Structural influences on the activity of bismuth(III) indole-carboxylato complexes towards Helicobacter pylori and Leishmania

Seven new bismuth(III) complexes derived from indole-carboxylic acids have been synthesised: five are homoleptic; [Bi(IAA)3] B1, [Bi(IPA)3] B2, [Bi(IBA)3] B3, [Bi(MICA)3] B4, [Bi(IGA)3] B6, and two are heteroleptic [BiPh(MICA)2] B5 (where IAA-H = 2-(1H-indol-3-yl)acetic acid, IPA-H = 3-(1H-indol-3-yl)propanoic acid, IBA-H = 4-(1H-indol-3-yl)butanoic acid, IGA-H = 2-(1H-indol-3-yl)-2-oxoacetic acid, and MICA-H = 1-methyl-1H-indole-3-carboxylic acid). All complexes were fully characterised by elemental analysis, infrared and mass-spectroscopy, and nuclear magnetic resonance (1H, 13C) spectroscopy. Complex [BiPh(IGA)2] B7 is structurally authenticated by X-ray crystallography as a dimer in the solid-state. The in-vitro anti-bacterial activity of the indole-carboxylic acids and their bismuth(III) complexes was assessed against Helicobacter pylori.
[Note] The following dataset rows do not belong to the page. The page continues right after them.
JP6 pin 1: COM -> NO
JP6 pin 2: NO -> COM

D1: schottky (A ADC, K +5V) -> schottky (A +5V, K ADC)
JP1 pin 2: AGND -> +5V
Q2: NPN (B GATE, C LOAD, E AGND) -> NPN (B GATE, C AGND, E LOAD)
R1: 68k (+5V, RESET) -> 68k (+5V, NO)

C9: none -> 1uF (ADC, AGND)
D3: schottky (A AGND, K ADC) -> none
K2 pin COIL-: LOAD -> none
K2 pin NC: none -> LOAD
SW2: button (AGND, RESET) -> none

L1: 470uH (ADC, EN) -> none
While the acids were non-toxic at < 100 μg mL− 1, all the bismuth compounds showed an MIC of 6.25 μg mL− 1, indicating that the anti-bacterial activity is insensitive to the degree of substitution at the Bi(III) centre or the composition of the indole-carboxylate ligands. All compounds were further tested for their anti-parasitic activity against Leishmania major and for their toxicity towards mammalian cells. From the anti-parasitic studies, it was found that the heteroleptic bismuth(III) complexes are the most active, with B5 and B7 showing comparable activity to Amphotericin B, without any toxicity towards the mammalian cells at their effective concentration.